I wouldn't extrapolate my findings too far beyond the units I used. I don't know what was going on with that Tascam, but if my Portastudio wasn't in pieces, I bet it would test much better. And I know a decent VCR will outclass the POS I apparently own.

Whether those results go to the nature of the media, I would say for the most part, but +-20% on all figures, at least. But there is also the issue of the analog circuitry that surrounds the media.

I started thinking about how it would be relatively easy for somebody to pop out a killer 2 track VHS mastering box that had a good analog front end and used the whole tape for audio. That is a fat piece of tape. Maybe there is something like that out there that somehow I have totally missed. If not, somebody should start modding dead ADATs to turn them into combination 8 channel summing boxes and analog mastering decks.

No, not me! I don't know anything about that stuff!
 
The tape in a VCR only moves at an inch or a second. It also has the spinning head that reads diagonal stripes across the tape. For digital recording, this works fine. For analog, it would suck giant donkey balls.

Could you imagine the intermodulation distortion from having the head read a strip of tape 29.997 time a second and handing off to another head reading another strip of tape?
 
I started thinking about how it would be relatively easy for somebody to pop out a killer 2 track VHS mastering box that had a good analog front end and used the whole tape for audio. That is a fat piece of tape. Maybe there is something like that out there that somehow I have totally missed. If not, somebody should start modding dead ADATs to turn them into combination 8 channel summing boxes and analog mastering decks

Someone on gearslutz made mention of someone doing just that. They didn't really give any details. If I had the skills I would be on that right now.
 
funckyfinger said:
Your laughing now. Imagine me walking in a studio with my beat VCR in hand and telling them I had my master VHS I wanted put to CD. :D

Be sure and tell them it was set for sp (short play).

Farview is making a lot sense but I'd still like to try it myself and see.

Mshilarious, you are just the man to be doing something like this. :D Come on, you know you want to. Think about it. The MSH-VCR deck. It'd be a hit! :D
 
TravisinFlorida said:
Be sure and tell them it was set for sp (short play).

Farview is making a lot sense but I'd still like to try it myself and see.

Mshilarious, you are just the man to be doing something like this. :D Come on, you know you want to. Think about it. The MSH-VCR deck. It'd be a hit! :D

Yeah, I had it set to SP. If that is 1 ips, then realistically it would have to get sped up, and the tape heads swapped out for something else, before it was a serious audio medium.

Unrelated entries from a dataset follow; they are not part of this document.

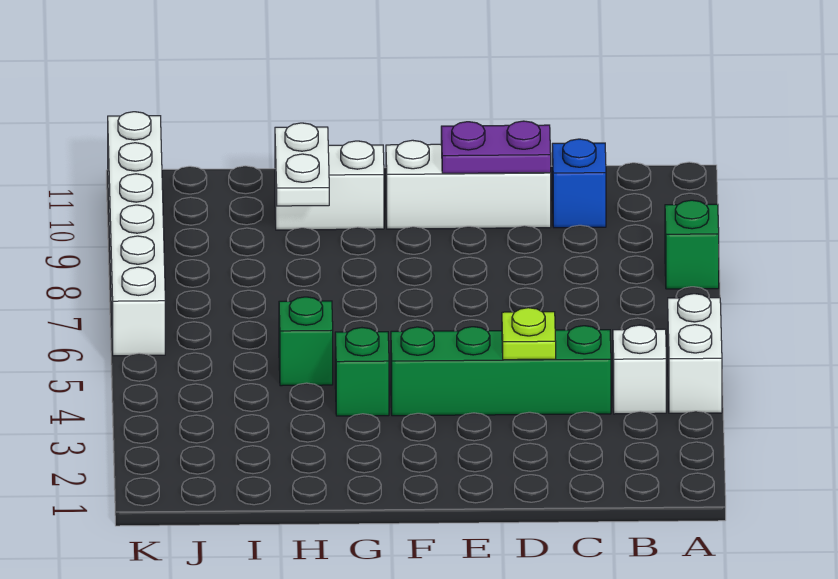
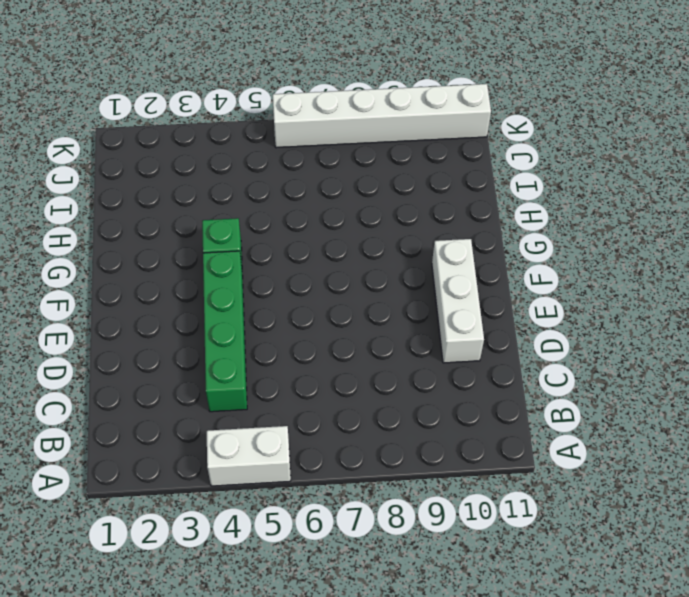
none -> green brick A8 level 1
none -> white brick B4 level 1
none -> blue brick C10 level 1

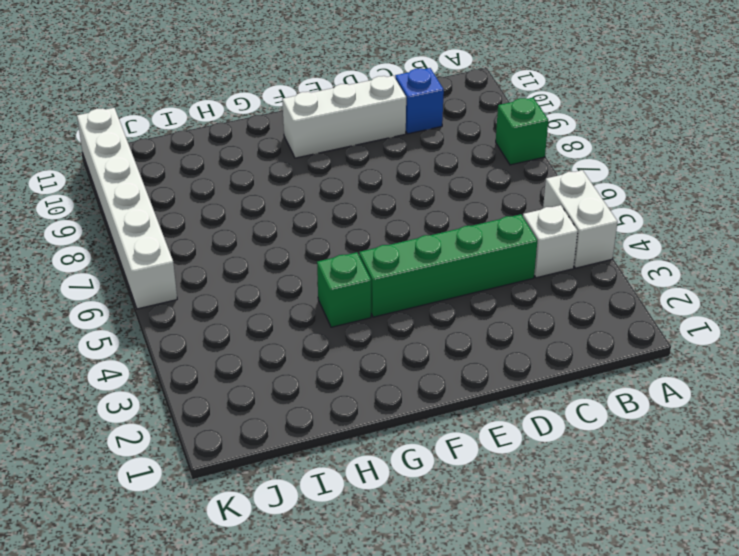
none -> white brick G10:H10 level 1
none -> green brick H5 level 1
none -> lime plate D4 level 2

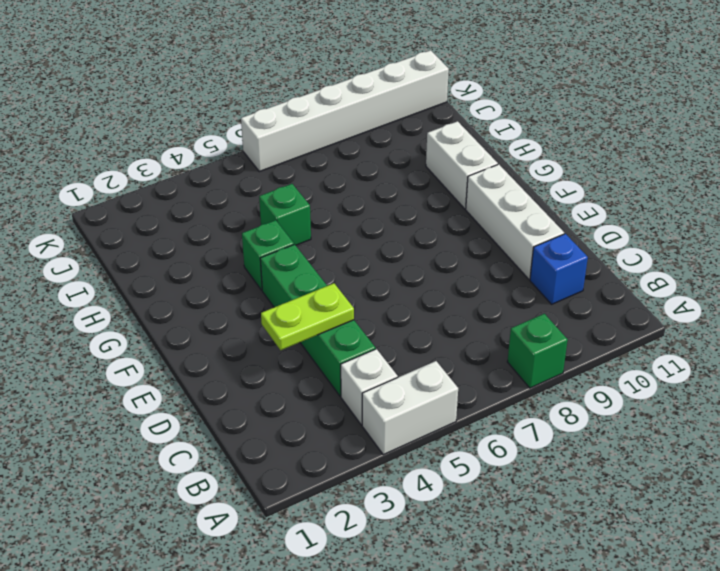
lime plate D3:D4 level 2 -> lime plate D4 level 2
none -> purple plate D10:E10 level 2
none -> white plate H9:H10 level 2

Problem is I know nothing about magnetics, and I don't fabricate parts. And farview's comment about diagonal striping is rather apt; the intermodulation distortion I found was pretty bad.

Maybe it could be interesting as a last-ditch analog mixdown medium for dirt cheap archiving, but I would keep the digital originals on archival-grade CDs as a primary storage medium.

When I want lo-fi tape emulation, I can dial it in pretty good on the UAD Roland Space Echo plug.